Ansiaba que alguien le ayudase. Miró a los sepultureros. Estos estaban inmóviles al otro lado de la sepultura, mirando fijamente a los pies del orador.
En ese momento volvió a soplar el viento y el sombrero se desplazó lentamente hasta el borde de la sepultura. Clavis tomó la decisión. Se adelantó con energía, estiró el brazo y se inclinó. El sombrero retrocedía y retrocedía ante él, hasta que por fin, un instante antes de que llegara a cogerlo, resbaló por el borde y cayó al hoyo.
Clevis extendió aún el brazo hacia él, como si quisiera llamarlo para que volviese, pero inmediatamente después decidió comportarse como si nunca hubiese existido ningún sombrero y él estuviese junto al borde de la sepultura sólo gracias a alguna casualidad insignificante.
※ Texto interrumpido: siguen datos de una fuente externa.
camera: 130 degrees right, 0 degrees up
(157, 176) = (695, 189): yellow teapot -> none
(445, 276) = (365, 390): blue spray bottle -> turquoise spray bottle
Intentó entonces comportarse con naturalidad y soltura, pero era muy difícil, porque todos los ojos se dirigían hacia él. Tenía la cara estirada por una extraña mueca, trataba de no ver a nadie y fue situarse a la primera fila donde sollozaba el hijo de Passer.
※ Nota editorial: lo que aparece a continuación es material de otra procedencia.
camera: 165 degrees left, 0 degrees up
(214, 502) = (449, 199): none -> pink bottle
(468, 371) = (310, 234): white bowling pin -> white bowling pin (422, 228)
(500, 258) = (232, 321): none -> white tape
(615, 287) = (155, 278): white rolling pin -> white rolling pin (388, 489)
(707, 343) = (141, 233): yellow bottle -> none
Cuando desapareció la peligrosa visión del hombre listo para saltar, el hombre del papel se tranquilizó y levantó los ojos hacia el gentío que ya no oía nada de lo que decía, para pronunciar la última frase de su discurso. Después se dio la vuelta hacia los sepultureros y exclamó en tono muy solemne «Viktor Passer, los que te han amado nunca te olvidarán. Descansa en paz».
Se agachó hacia el montón de tierra que estaba junto a la tumba, cogió un poco de tierra con una pequeña pala que allí había y se inclinó sobre la sepultura. En ese momento una ola de risa ahogada agitó las filas de los asistentes al acto. Todos se imaginaban que el orador, que se había quedado paralizado con la pala llena de tierra en la mano inmóvil hacia abajo, veía al fondo del féretro y encima de él el sombrero como si el muerto, en vano intento por mantener la dignidad, no hubiera querido permanecer con la cabeza descubierta durante un discurso tan solemne.
El orador se contuvo, echó la tierra sobre el féretro, cuidando de que no tocase el sombrero, como si debajo de él se escondiese realmente la cabeza de Passer. Le pasó la gala a la viuda. Sí, todos tuvieron que beber el cáliz de la tentación final, todos tuvieron que luchar en ese horrible combate contra la risa. Todos, incluso la mujer, el hijo que sollozaba, tuvieron que coger la tierra con la pala e inclinarse sobre el hoyo en el que estaba el féretro con el sombrero puesto, como si Passer, con su optimismo y su vitalidad incorregibles, sacase la cabeza fuera.»
Kundera, Milan, El libro de la risa y el olvido, Buenos Aires, Seix Barral, 1991.